To All The Privileged High School Seniors Awaiting College Admissions Decisions

Please share this article with your favorite high school student. The hyper-competitive culture that surrounds college admissions in affluent communities is extremely detrimental.

https://medium.com/@ecrobustelli/to-all-the-privileged-high-school-seniors-awaiting-college-admissions-decisions-db23b63e51cd

I needed this :-bd :x

Yes, this is a good article.

I disagree that the cause of their angst is the American dream. Their parents are already in the 1%. What more do they want?

And I disagree that “the stakes are higher for privileged kids” because the “starting point is high.” The stakes are higher how? When your parents can pay for whatever school accepts you, it’s a totally different ballgame from the kids whose parents are struggling to pay application fees and whose education is counted on to get the next generation out of poverty. Those are high stakes.
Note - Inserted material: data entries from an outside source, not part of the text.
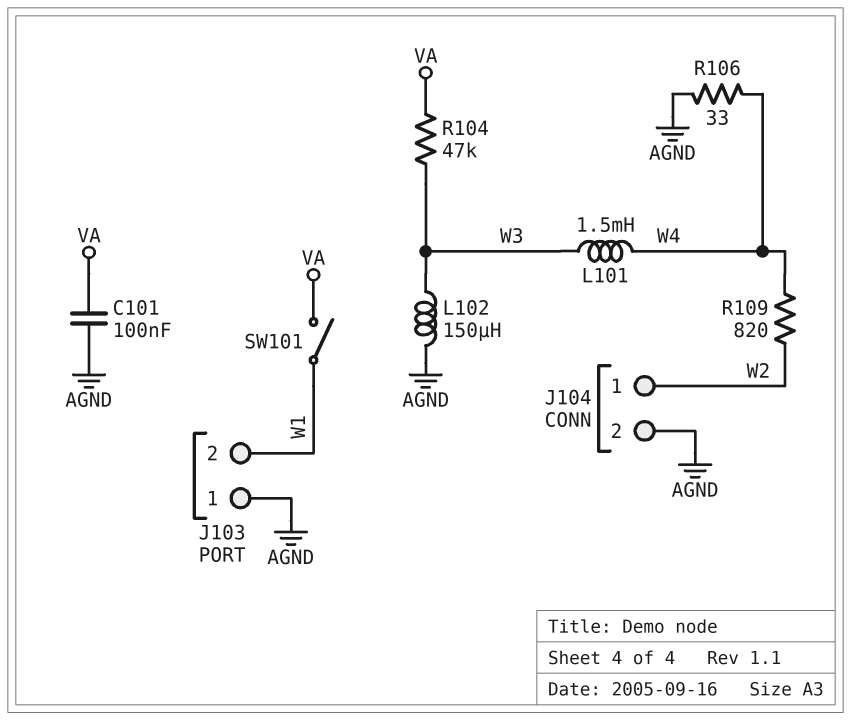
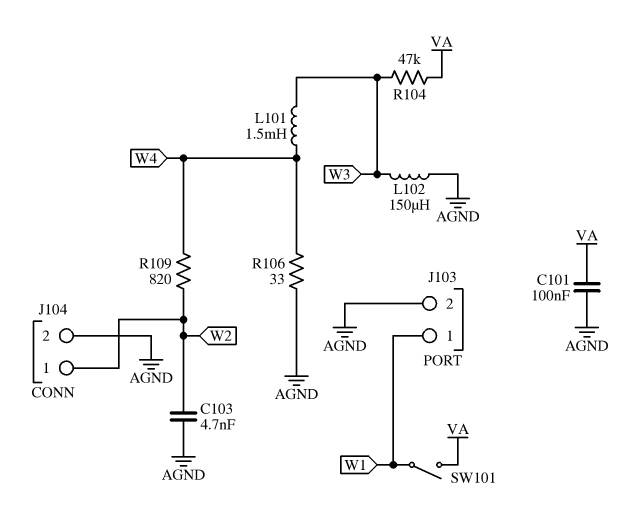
C103: none -> 4.7nF (AGND, W2)
J103 pin 1: AGND -> W1
J103 pin 2: W1 -> AGND

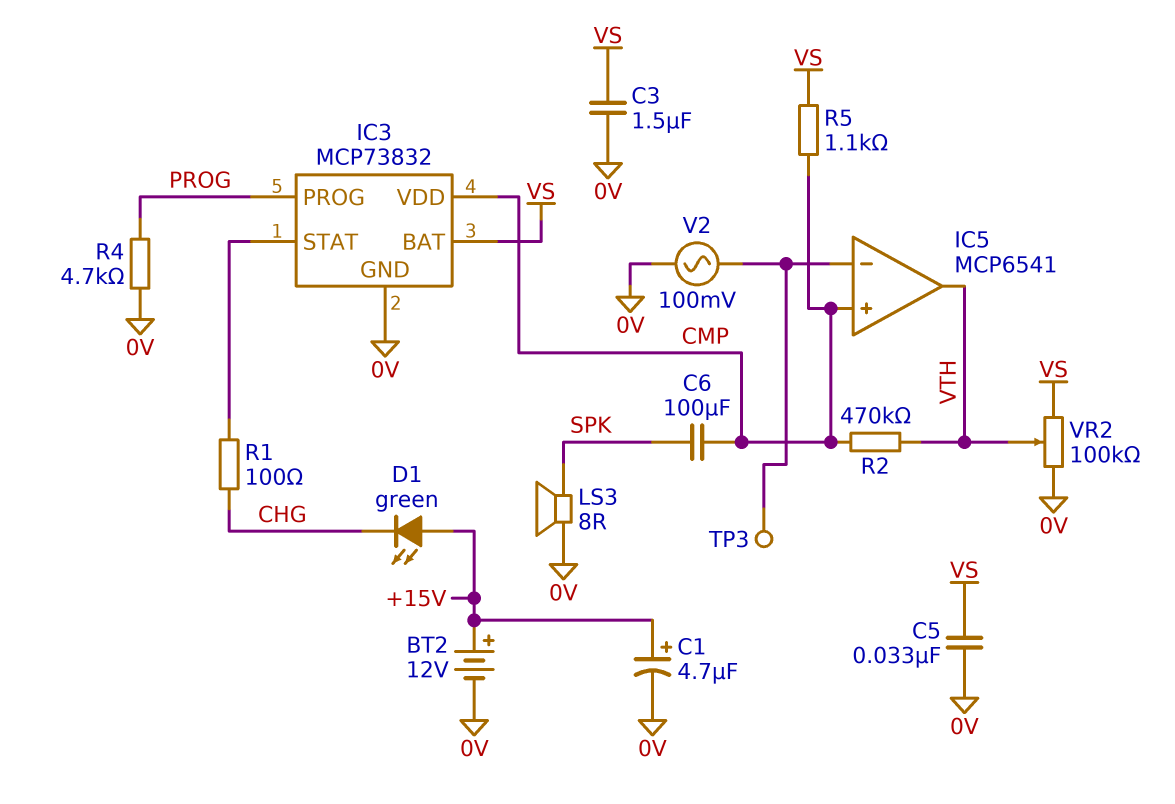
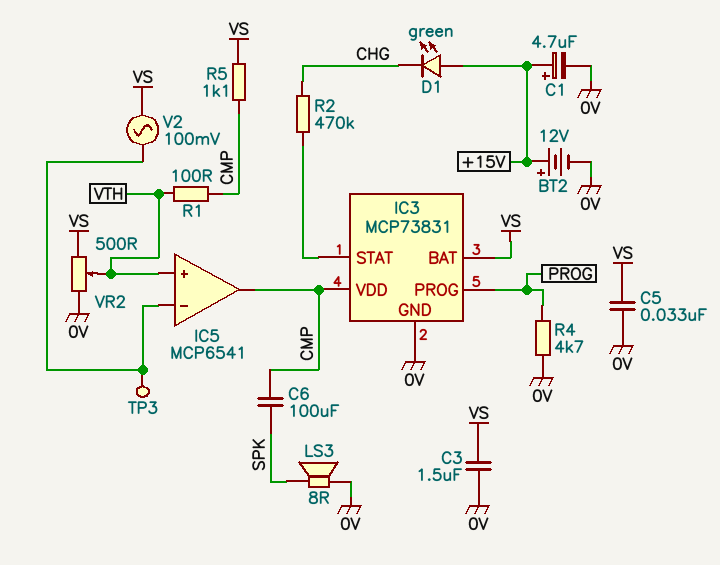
IC3: MCP73832 -> MCP73831
IC5 pin in+: CMP -> VTH
IC5 pin out: VTH -> CMP
R1: 100 (CHG, IC3/STAT) -> 100 (CMP, VTH)
R2: 470k (CMP, VTH) -> 470k (CHG, IC3/STAT)
V2: AC 100mV (0V, IC5/in-) -> AC 100mV (IC5/in-, VS)
VR2: 100k (0V, VS, wiper VTH) -> 500 (0V, VS, wiper VTH)

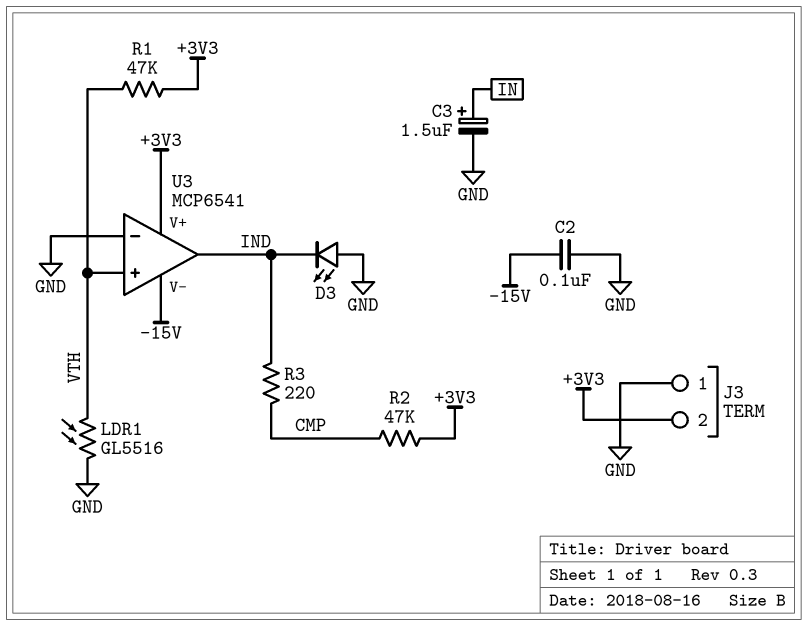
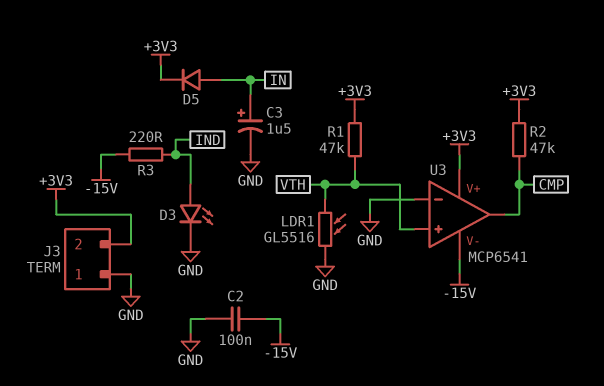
D3: LED (A GND, K IND) -> LED (A IND, K GND)
D5: none -> diode (A IN, K +3V3)
R3: 220 (CMP, IND) -> 220 (-15V, IND)
U3 pin out: IND -> CMP

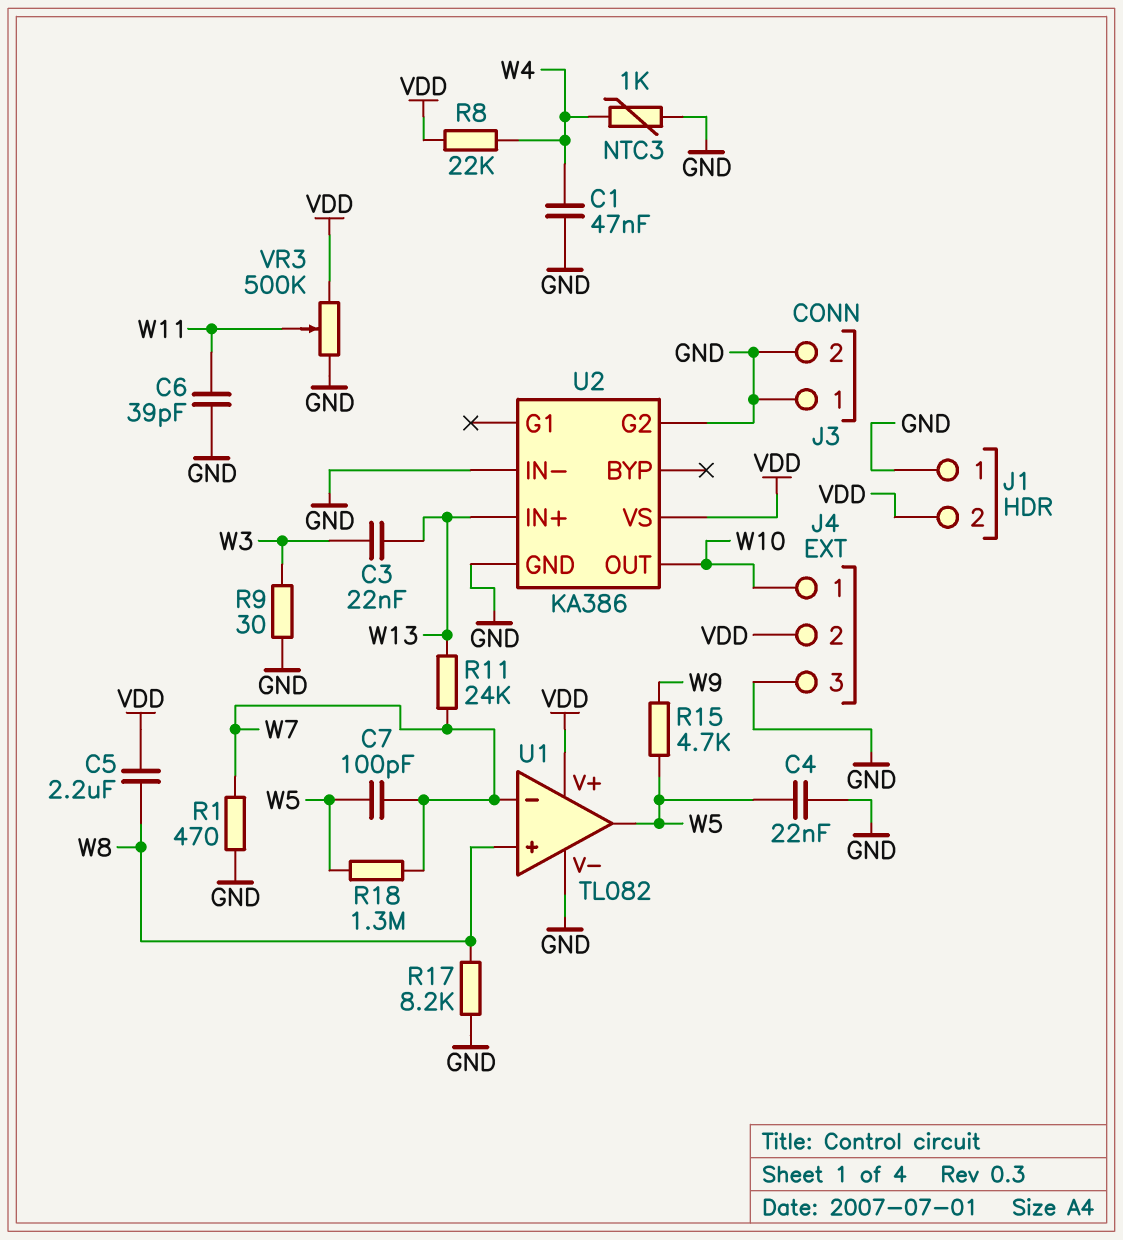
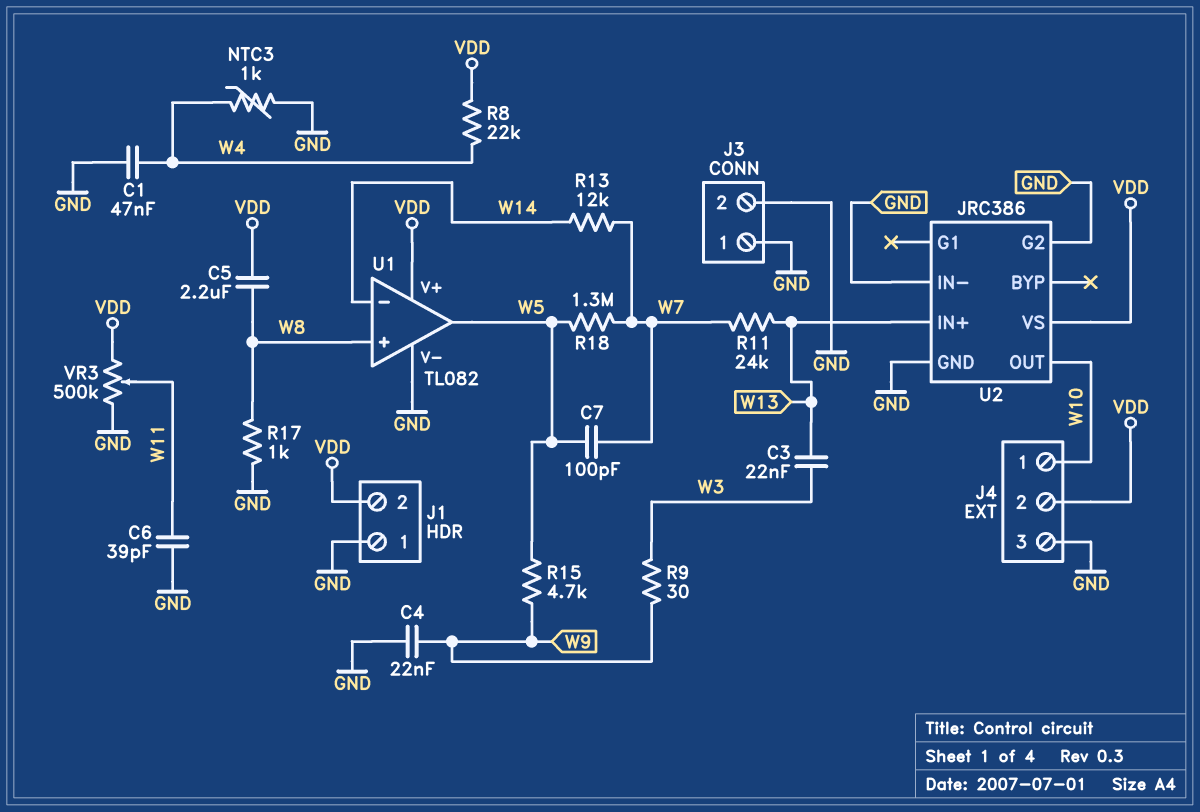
C4: 22nF (GND, W5) -> 22nF (GND, W9)
R1: 470 (GND, W7) -> none
R9: 30 (GND, W3) -> 30 (W3, W9)
R13: none -> 12k (W7, W14)
R17: 8.2k (GND, W8) -> 1k (GND, W8)
U1 pin in-: W7 -> W14
U2: KA386 -> JRC386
I understand her message – the children of the 1% are stressed. I think it’s largely self-induced and I agree they need to rethink their priorities. Kids shouldn’t have to resort to anxiety meds to get through high school. But I don’t think she understands how difficult the process is for middle and low income families. The stress the 1% is feeling isn’t unique. The causes are just different.

https://en.wikipedia.org/wiki/Maslow%27s_hierarchy_of_needs

I didn’t love the article. Using terms like warped and ruthless to refer to full pay families is using an awfully broad brush.
@elenaclaire828 - are u the author?

Way too broad of a brush - IMHO.

This is one person’s reflection of how being in the top-1% shaped them. While there are some good lessons learned that others can likely benefit from, projecting is inappropriate as it not everyone’s reality in the top-1% - everyone is different, everyone’s journey is there own.

Here’s the thing. She’s in the 1% so she could afford to apply ED and her parents are probably full-pay at F&M for her and her twin sister.

IMO, it’s much harder on the 51-80 percent “upper middle class” who cannot spend $60K/year on college and who has to try to figure out this confusing game to determine where they might get merit aid. It’s especially hard if the family lives in a high cost of living area, which is not factored in by the formulas.

Every “B” feels painful because it may cost in merit aid dollars and I have to be harder on my kid than I would like to be. I worry about him getting burned out or having a nervous breakdown, but if he doesn’t take the AP classes and get mostly A’s, and high test scores, it does not look like he will qualify for merit aid. So I’m not too sympathetic to the 1%-ers or the 90+%ers. I’m sympathetic to those of us that cannot pay full price even though the EFC says we should, and who don’t have reasonable state school options that are actually good schools (not the case in some states). Yeah, I’m jealous when I hear of all the huge amounts of FA going to lower income, when we busted our butts in life to make and save $ for college and retirement. The upper middle class and middle classes have it the toughest right now. Not the 1% and not the lower end, because the 1% can pay and the lower end gets FA.

@sunnyschool “yeah,I’m jealous when I hear of all the huge amounts of FA going to lower income, when we busted our butts in life to make and save $ for college and retirement.”

I am one of those lower income parents. I too busted my butt in life to pay rent and put food on the table. I busted my butt, but didn’t have enough for college OR retirement. I was blessed to have a child who was admitted to a full meets need school. I then busted my butt, sometimes eating beans and rice or ramen, to fly my kid home for the summer. I’m only telling you this so you may realize that those “lucky” low income FA kids have parents who bust their butts as well.

I am so tired of the “I’m too rich to get financial aid. Woe is me” Would you like to change places, 10 years ago? I don’t think so.

Trust me, we will be eating Ramen noodles if we pay what the EFC says. So basically we are closed out of even applying to those schools, even though my student has the stats to do so. Apparently your kid could apply - and go - since you know that they could meet need.

Well, having a retirement is a good thing, @sunnyschool … not everyone will get one of those. And you said you saved $ for college too … not everyone could do that either.

I am in the financial aid doughnut hole right along with you, and I’m in PA, where there are no low-cost options at all. And I also feel like I’m continually hectoring my kids to get the best grades possible because maybe we also can get some merit aid. And while we are technically upper middle-class, we are often living paycheck to paycheck, as I’ve been clear about in other threads, so there is not any money put aside for college, nor is there any expectation of being able to come close to meeting our EFC.

But I’m lucky and so are you, and our kids have the unquantifiable but amazing advantages of security and middle-class life. I bet you had time to sit with your kid and read him books for hours every night when he was a toddler. Probably had playgroups, or a Montessori preK or all kinds of enrichment activities all through school. That stuff - it doesn’t show up in a paycheck - but it matters so much. Don’t discount it or, good grief, wish you didn’t have the ability to give all of that. Your kid is where he is today because of those things, and he will do just fine wherever he goes, because it really is not the end of the world if he isn’t at .

I appreciate the author providing insight into her world.